Right before New Year’s, we were awakened by the sound of hammering on the front door. By the time Philip found his robe and slippers, an eviction notice had been nailed to the jamb. We were given twenty-four hours to pay up all the back rent, or pack up. It wasn’t yet dawn. Philip shredded the notice, then raged through the house, while I started to collect what we might salvage. All the furniture—the Breuer chairs, the Le Corbusier chaise longue—had long ago been bartered for either heating oil or art supplies. The Gauguin was gone, offered at auction in ’33 for a fraction of its worth. All we had left were the Oceanic masks. I got Philip to stop ranting long enough to help me swathe them in sheets and cart them over to Julien and Alice’s.

I reminded them of their promise. I asked them to sell Philip’s masks for whatever they could get.
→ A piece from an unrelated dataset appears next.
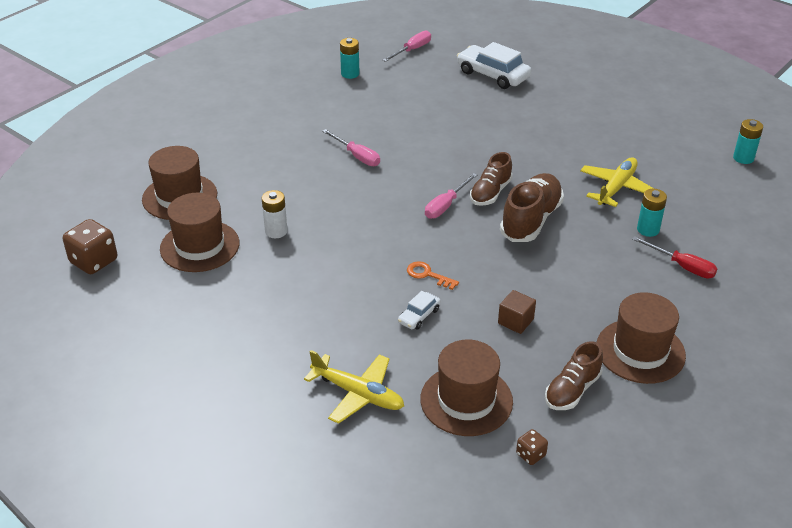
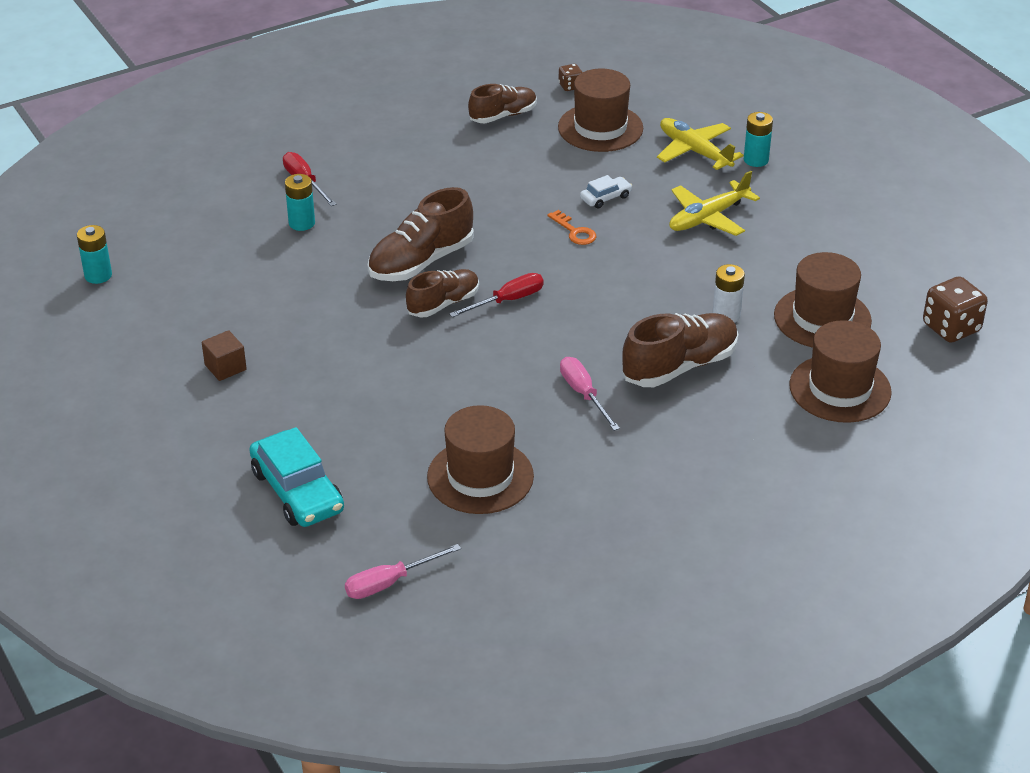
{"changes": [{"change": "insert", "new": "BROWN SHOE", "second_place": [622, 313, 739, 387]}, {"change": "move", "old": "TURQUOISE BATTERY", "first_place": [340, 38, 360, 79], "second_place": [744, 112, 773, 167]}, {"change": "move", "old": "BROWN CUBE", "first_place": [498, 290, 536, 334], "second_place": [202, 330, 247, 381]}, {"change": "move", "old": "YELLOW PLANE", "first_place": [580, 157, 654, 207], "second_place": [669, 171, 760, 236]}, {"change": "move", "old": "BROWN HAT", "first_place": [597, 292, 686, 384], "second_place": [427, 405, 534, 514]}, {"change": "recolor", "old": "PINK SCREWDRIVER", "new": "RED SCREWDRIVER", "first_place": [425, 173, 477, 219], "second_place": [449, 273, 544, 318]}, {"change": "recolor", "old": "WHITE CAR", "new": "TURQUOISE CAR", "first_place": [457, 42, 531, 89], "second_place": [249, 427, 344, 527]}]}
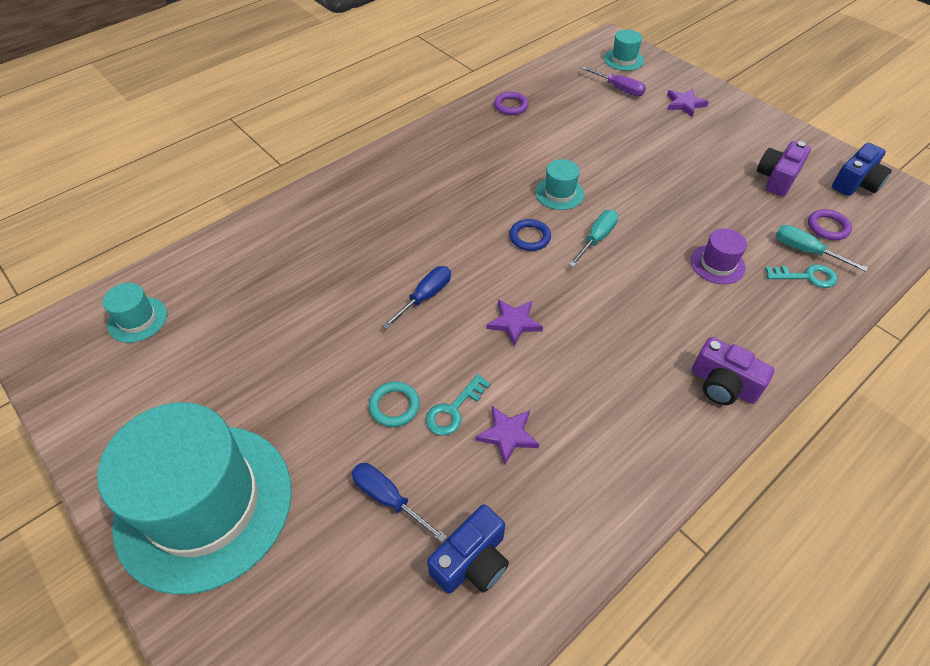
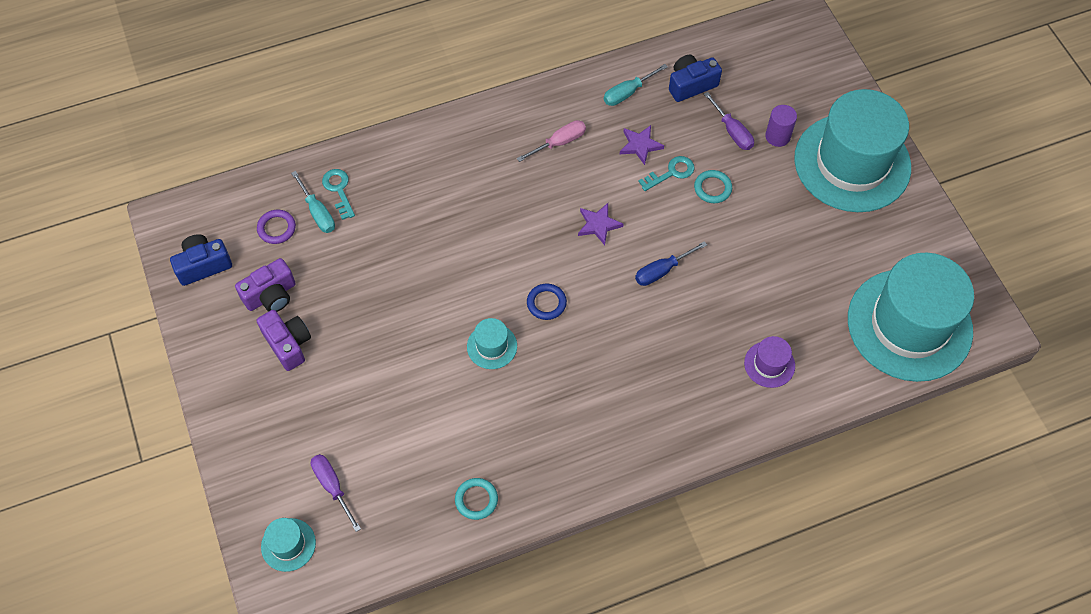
{"changes": [{"change": "delete", "old": "PURPLE STAR", "first_place": [667, 88, 709, 117]}, {"change": "insert", "new": "PINK SCREWDRIVER", "second_place": [517, 120, 586, 162]}, {"change": "insert", "new": "PURPLE CYLINDER", "second_place": [765, 105, 797, 147]}, {"change": "move", "old": "TURQUOISE SCREWDRIVER", "first_place": [569, 210, 618, 267], "second_place": [604, 64, 668, 106]}, {"change": "move", "old": "PURPLE HAT", "first_place": [691, 228, 747, 284], "second_place": [744, 336, 795, 388]}, {"change": "move", "old": "PURPLE CAMERA", "first_place": [692, 337, 775, 405], "second_place": [256, 310, 311, 371]}, {"change": "recolor", "old": "BLUE SCREWDRIVER", "new": "PURPLE SCREWDRIVER", "first_place": [352, 463, 447, 543], "second_place": [704, 92, 754, 150]}, {"change": "recolor", "old": "PURPLE RING", "new": "TURQUOISE RING", "first_place": [494, 92, 529, 115], "second_place": [455, 478, 498, 520]}, {"change": "rotate", "old": "TURQUOISE KEY", "first_place": [765, 264, 838, 288], "second_place": [322, 169, 355, 220], "degrees": 45}, {"change": "resize", "old": "TURQUOISE HAT", "first_place": [103, 283, 167, 343], "second_place": [848, 253, 974, 382], "factor": 2.48}]}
Then I dragged Philip back to the refurbished stable and started sorting through our belongings to see what I could fit into four suitcases, while Philip, wielding a hammer, smashed the Art Deco glass doors, cracked the marble tub. “I’m not leaving that landlord swine anything, Sara, not a shard.”

We spent the next few nights on Julien and Alice’s sofa, and when we wore out our welcome, at fleabag hotels.

Philip insisted that we sleep fully clothed. “Did you see the bed, Sara? There are pubic hairs on the sheets. Enough to make a wig.”

“We’ll shake the sheets out,” I said.

“That’s not the point. The point is they haven’t been changed in decades. The point is we don’t deserve this.”

“No one deserves this,” I said.

“Oh, Sara, don’t play the little revolutionary with me. You can’t take it any more than I can.”

He took to sleeping sitting up in a chair. He took to taking long walks by himself. He took to disappearing until midnight. Then one night, he took to not coming back till morning. I lay fully dressed on the pilly blanket and listened to the most unsettling noises coming through the walls—a man hacking, a man praying, a moaning that sounded like a hybrid between human and cat.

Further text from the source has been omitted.